Barry Island was one of the most cherished leisure spaces in twentieth-century south Wales, a playground of generations of working-class day-trippers.
Andy Croll’s book Barry Island: The Making of a Seaside Playground considers its rise as a seaside resort and reveals a history that is much more complex, lengthy and important than has previously been recognized. As conventionally told, the story of the Island as tourist resort begins in the 1890s when the railway arrived in Barry.
In fact, it was functioning as a watering place by the 1790s. Yet decades of tourism produced no sweeping changes. Barry remained a district of ‘bathing villages’ and hamlets, not a developed urban resort.
As such its history challenges us to rethink the category of ‘seaside resort’ and forces us re-evaluate Wales’s contribution to British coastal tourism in the ‘long nineteenth century’. It also underlines the importance of visitor agency. Powerful landowners shaped much of the Island’s development, but, ultimately, it was the working-class visitors who turned it into south Wales’s most beloved tripper resorts.
Responding in 1960 to the prospect of French nuclear tests in the Algerian Sahara, the leader of postcolonial Ghana, Kwame Nkrumah, forewarned of a “new nuclear imperialism”. The exploitation of foreign lands for uranium mining and the legacies of nuclear testing has ensured the ongoing relevance of Nkrumah’s words. It is the subject of USW historian Chris Hill’s work.
His research explores how the pursuit of nuclear power by Britain was enmeshed in empire. He is concerned not only with the structural connection between empire and nuclear power – the resources and sites that the British used to procure uranium or test weapons – but with imperialism as a knowledge system by which the British nuclear programme was operationalised.
British nuclear ambition therefore provides a window into imperial thinking about diplomacy, ecology and race at the end of empire.
Research on the history and social anthropology of pilgrimage by USW Professor Emerita Maddy Gray has led to the development of the Cistercian Way, a round-Wales heritage route linking Cistercian abbeys and other historical sites.
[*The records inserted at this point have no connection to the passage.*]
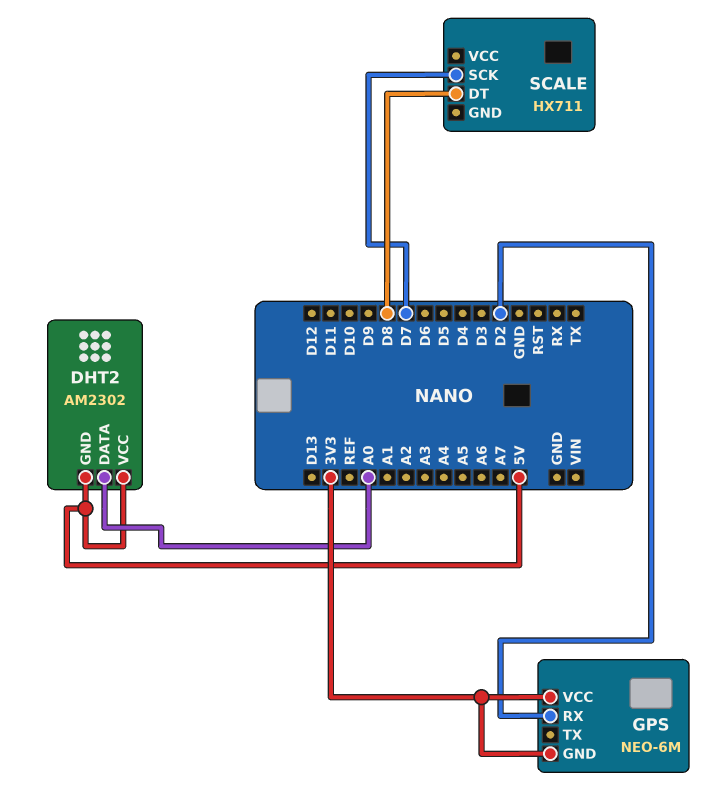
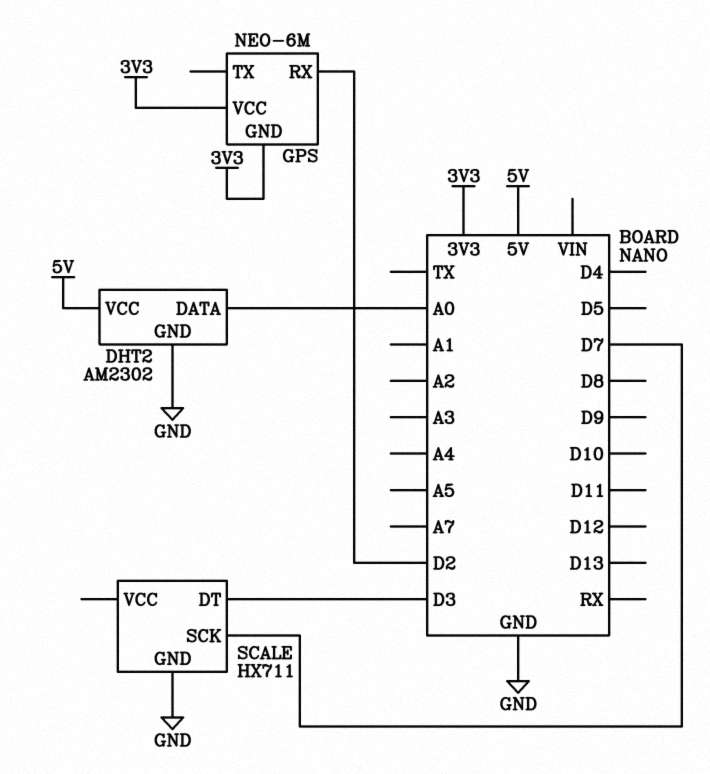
DHT2 pin GND: 5V -> GND
SCALE pin DT: D8 -> D3
SCALE pin GND: none -> GND

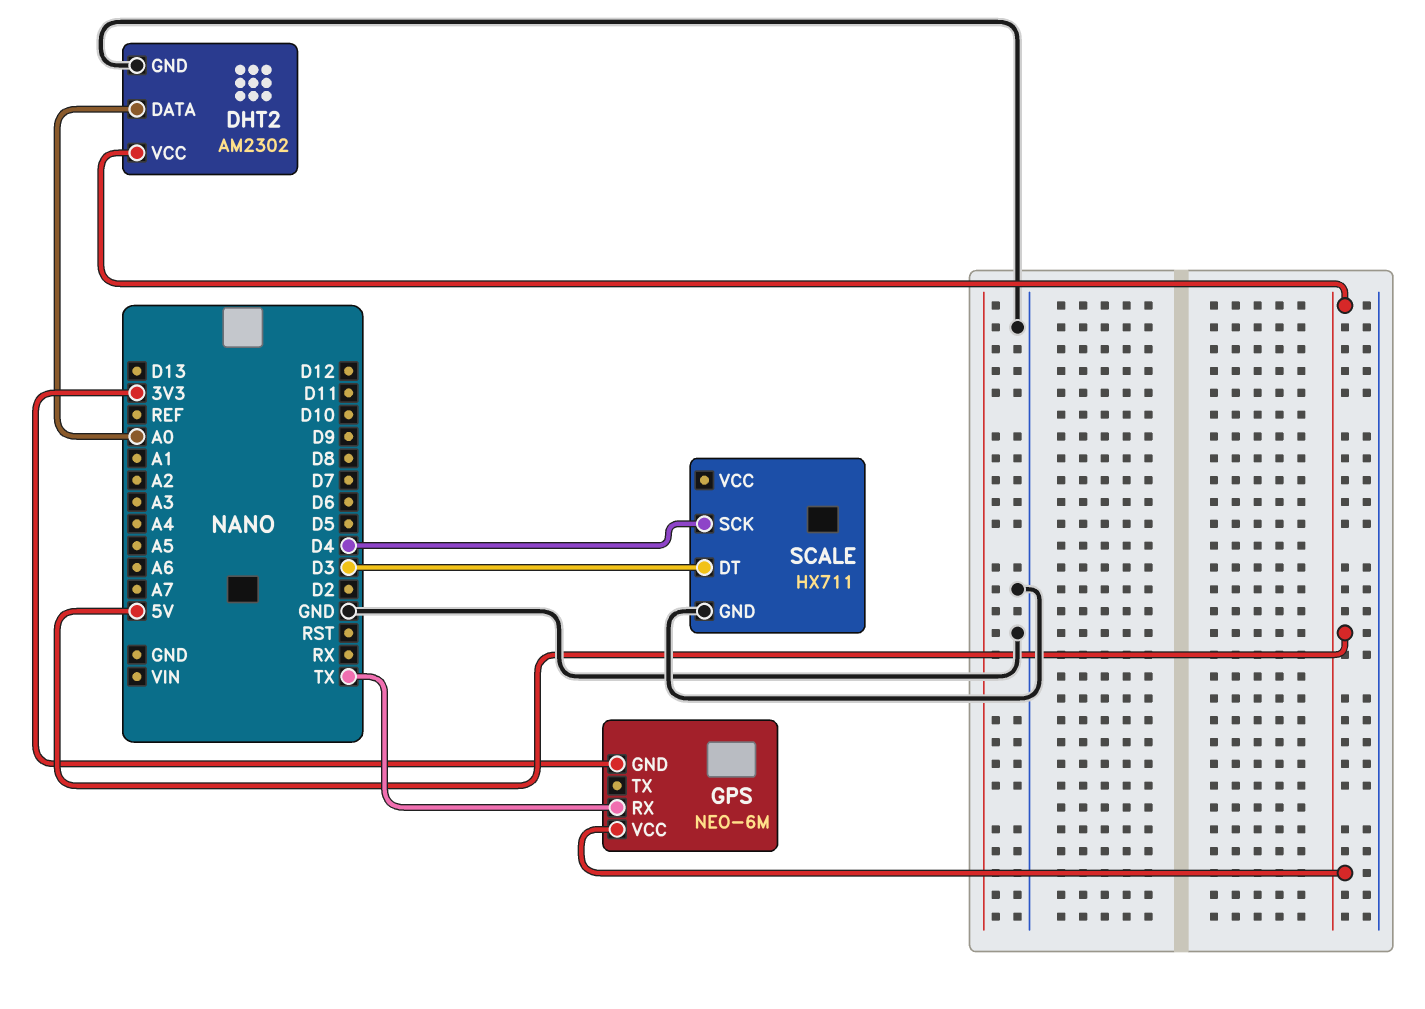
GPS pin RX: D2 -> TX
GPS pin VCC: 3V3 -> 5V
SCALE pin SCK: D7 -> D4

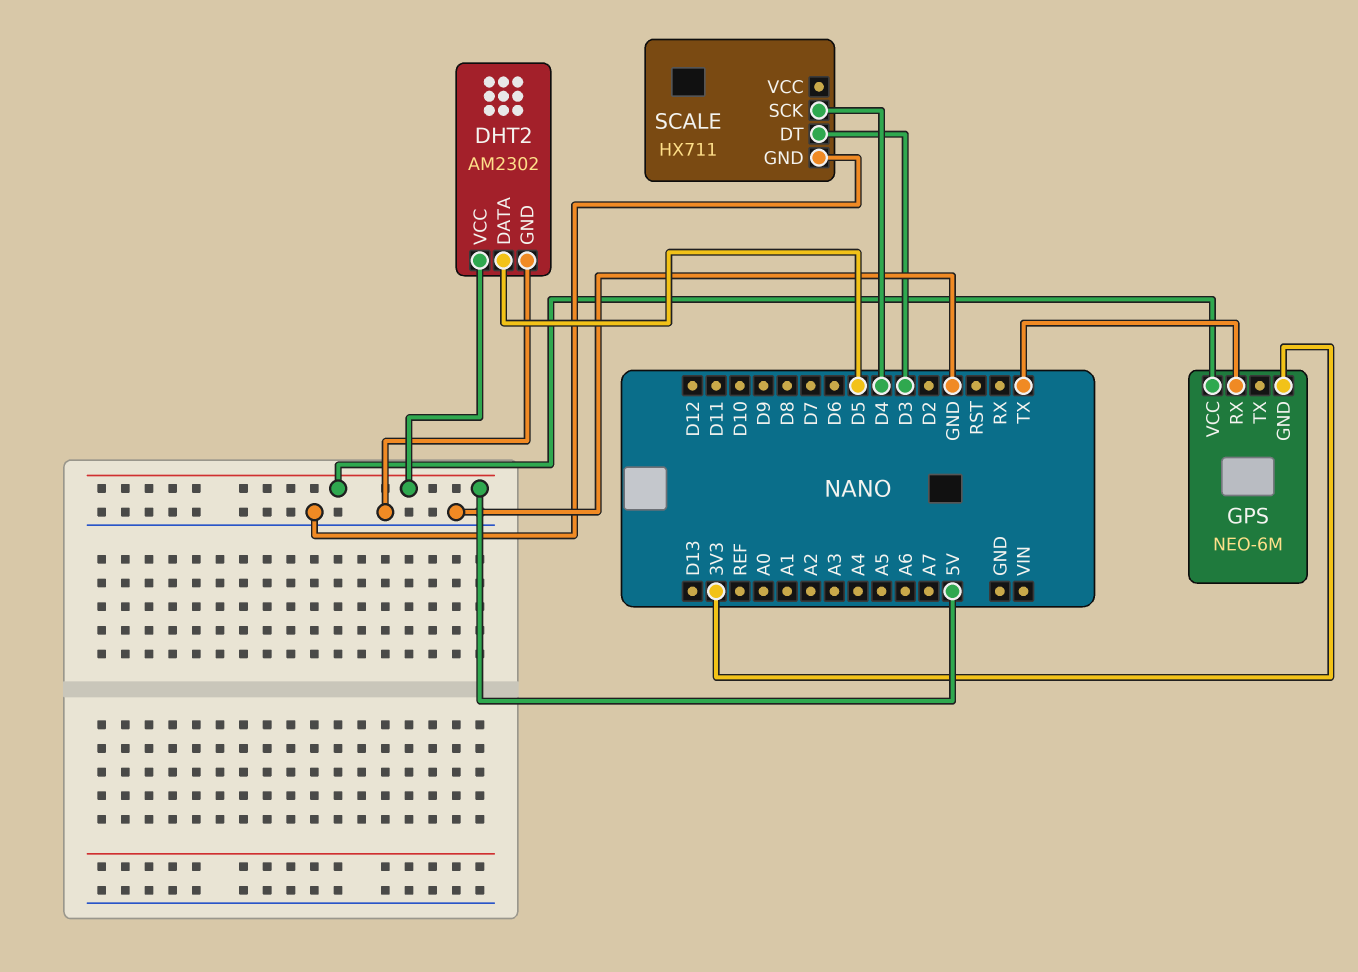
DHT2 pin DATA: A0 -> D5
The Cistercian Way is now recognised by Welsh Government, walking groups such as the Ramblers, and walking tourism providers, having received funding from Welsh Government for way-marking and a website.
Both are projects of the Ireland Wales 2014-2020 European Territorial Co-operation (ETC) programme.
USW historian Chris Evans and Uppsala University’s Göran Rydén won the Best Article Prize 2019 of the Forum on European Expansion and Global Interaction for their article ‘”Voyage iron”: an Atlantic slave trade currency, its European origins, and West African impact’, which appeared in Past & Present in 2018.
In this blog piece they explain how they went about their research: ‘Voyage Iron: An Archival Odyssey Twenty Years in the Making'.
USW historian Chris Evans works on the relationship between Atlantic slavery and industrial development in Europe. One of his findings, first reported upon in Slave Wales: The Welsh and Atlantic Slavery, 1660-1850 (2010), was that Welsh woollens played a major role in the slave Atlantic.
These fabrics, known as 'Welsh Plains’, were used in the procurement and maintenance of enslaved workers. Using material in British and US archives, Evans was able to demonstrate how Welsh Plains were (i) traded for captives on the Guinea coast, and (ii), more importantly, sold in large volumes to planters in the Caribbean and North America to be used for slaves’ clothing.
Chris Evans is working with a community research project, From Sheep to Sugar: Welsh Wool and Slavery, which is supported by the National Heritage Lottery Fund, to understand how rural spinners and weavers in mid-Wales become embroiled in Atlantic slavery.